Embracing my brother, I whisper into his ear. “Nothing you are forced to do by others will ever change who you are. That will always be your choice.” I squeeze him to let him know I love him for who he chooses to be, even if it doesn’t always serve my purposes.
“There’ll be time for war stories later. The queen’s men are clearing a path for us this way.” Resuming a cautious pace, Yetic steers away from the comforting presence of the wall until we’re surrounded by nothing except world-dampening forest.
I’m still not sure I believe the Shadows contain an organized society lead by a so-called queen, but neither Yetic nor Olin waver on the matter. For now there’s nothing to do except follow their lead.

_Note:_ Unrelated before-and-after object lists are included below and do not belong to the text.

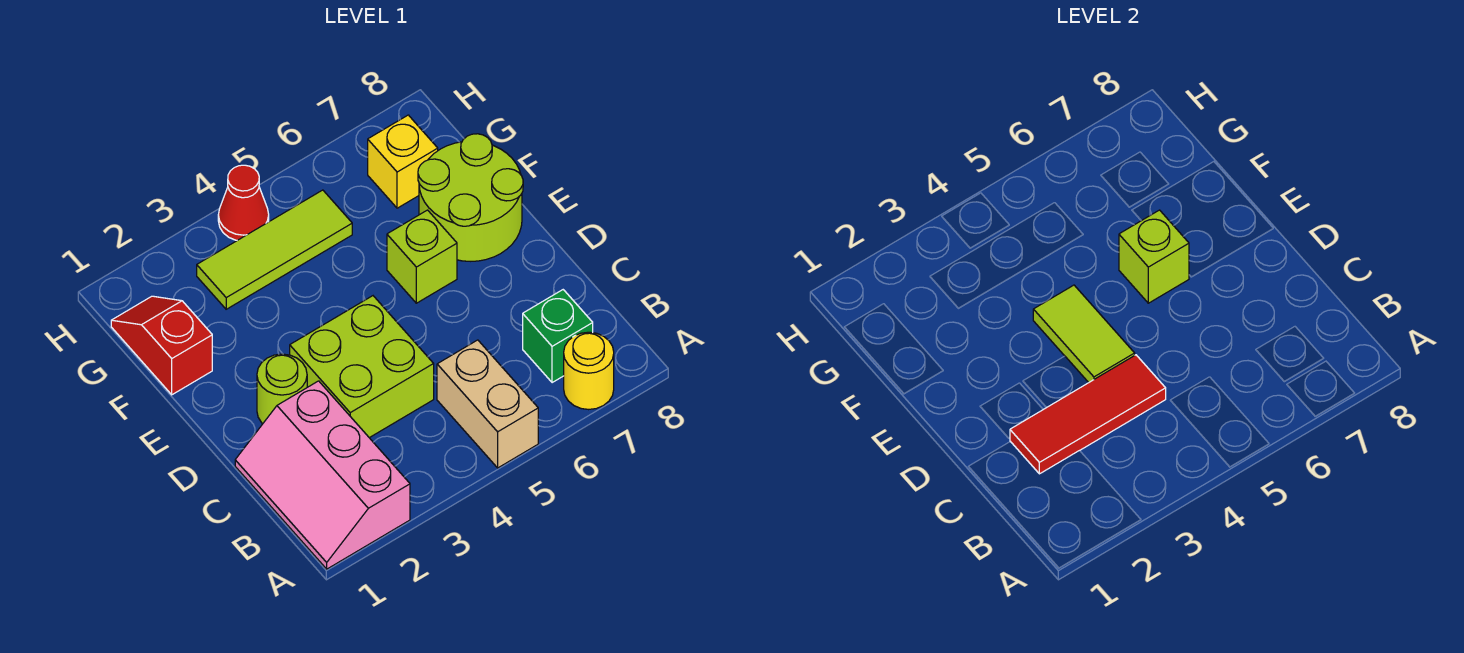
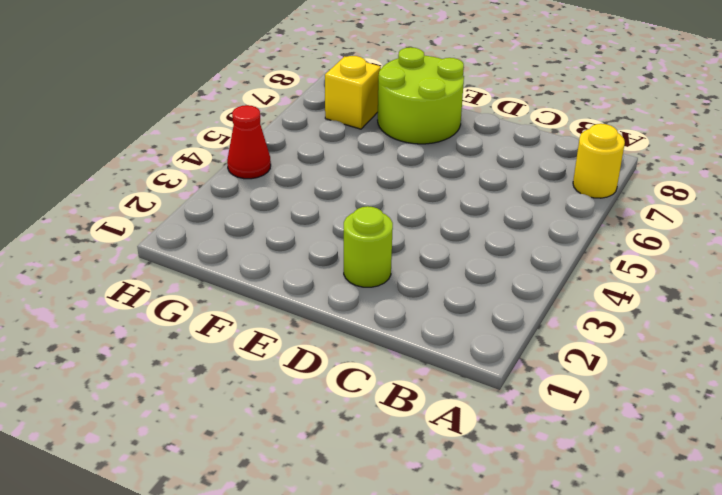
none -> pink slope A1:C2 level 1 top 2
none -> tan brick A5:B5 level 1
none -> green brick B7 level 1

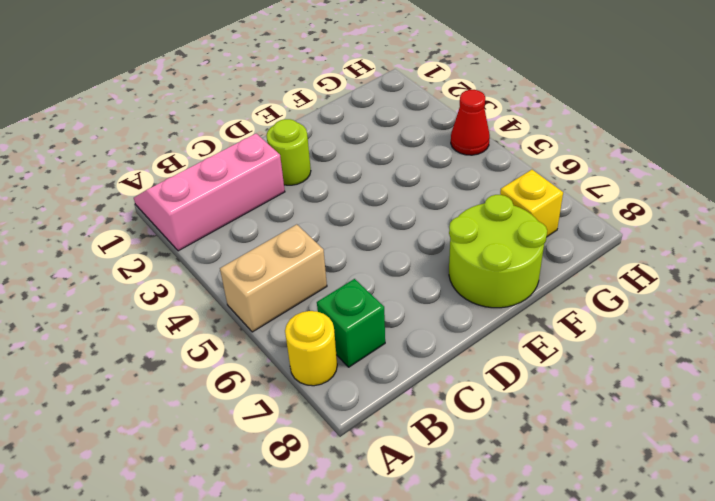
none -> lime brick C3:D4 level 1
none -> lime brick E6 level 1
none -> red slope F1:G1 level 1 top F

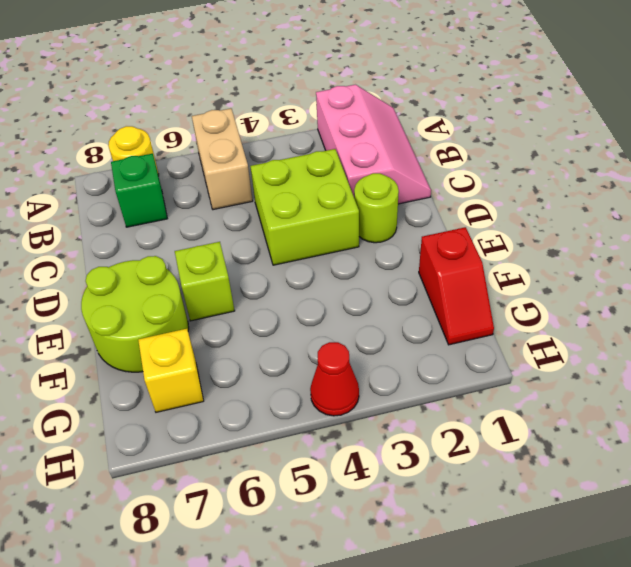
none -> lime tile G3:G5 level 1
none -> red tile C2:C4 level 2
none -> lime tile D4:E4 level 2

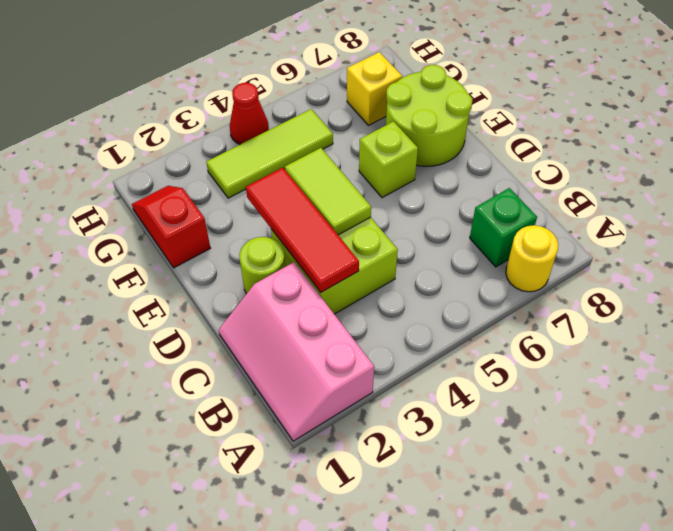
red tile C3:E3 level 2 -> red tile C2:C4 level 2
none -> tan brick A5:B5 level 1
none -> lime brick E6 level 2

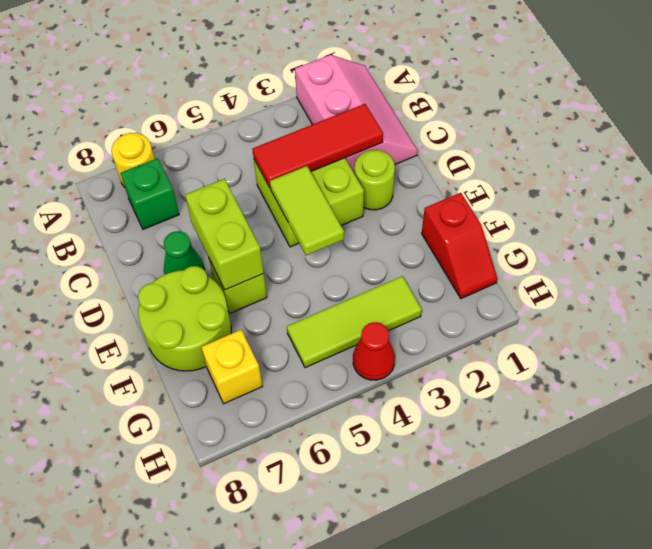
lime brick D6:E6 level 2 -> lime brick E6 level 2
green cone D7 level 1 -> none
none -> tan brick A5:B5 level 1

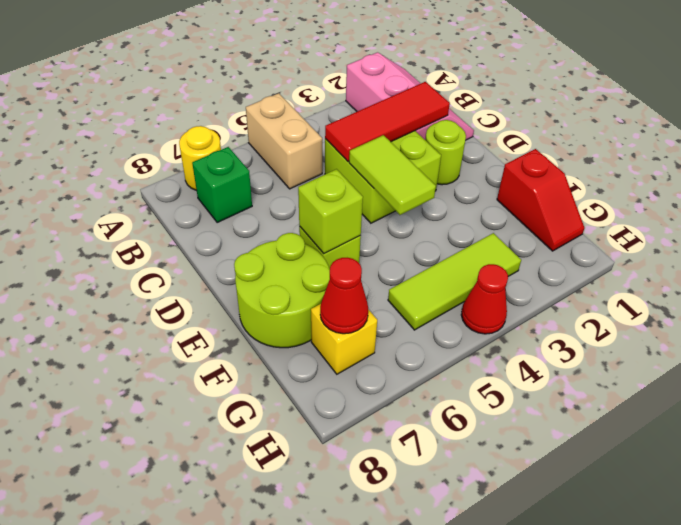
red cone G7 level 2 -> none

Meters into the forest, the branches hug us as tightly as a cave. If it weren’t for the noteworthy exception of concealing blood-thirsty twitchers, the forest’s closeness would be comforting. Yetic doesn’t seem worried. Olin’s eyes have gone to fluttering again. I try to relax.
“What is it like? Other than shimmering water?” As we walk side by side, I look straight ahead to avoid Olin’s empty gaze.
“The forest is amazing.” Olin breathes deeply. “So much shadow and light. At first, after the attack at the shield wall, I didn’t understand how to overlap the signatures of light with the rest of my senses. I got lost. Now I see you as both flesh and brilliance.”
“Brilliance?” I flush at his casual usage of such a flattering word.
“If only you could see yourself as I do.” He glances at his hands before putting an arm around me. We slow, allowing Yetic to outpace us several strides. Olin whispers, “Yours is yellow with wisps of green. Mine is mostly blue with green flecks. His,” he nods toward Yetic, “his light scares me. It’s red and angry. I don’t like him.”
“Don’t judge too quickly.” I smile at my little brother without looking him in his flickering eyes. “Do you even know what the different colors mean?”
He shrugs. “The twitchers that attacked us, they were dark red, like blood.”
I shiver at the memory of my feet crunching into the twitcher’s face. “Come on, we should stay close.” We catch up with Yetic, who doesn’t seem to take notice.
For the next several minutes, despite my attempts to occupy my mind elsewhere, I return to two thoughts. First, how awful it must be for Olin to experience the nightmare that has become our life in so much terrible detail. Second, what could it mean that Yetic’s color is so similar to that of the twitchers?
Flittering between those thoughts, I land on a third. I almost ask Olin about Neca’s color, but a small knot in my stomach keeps me from it.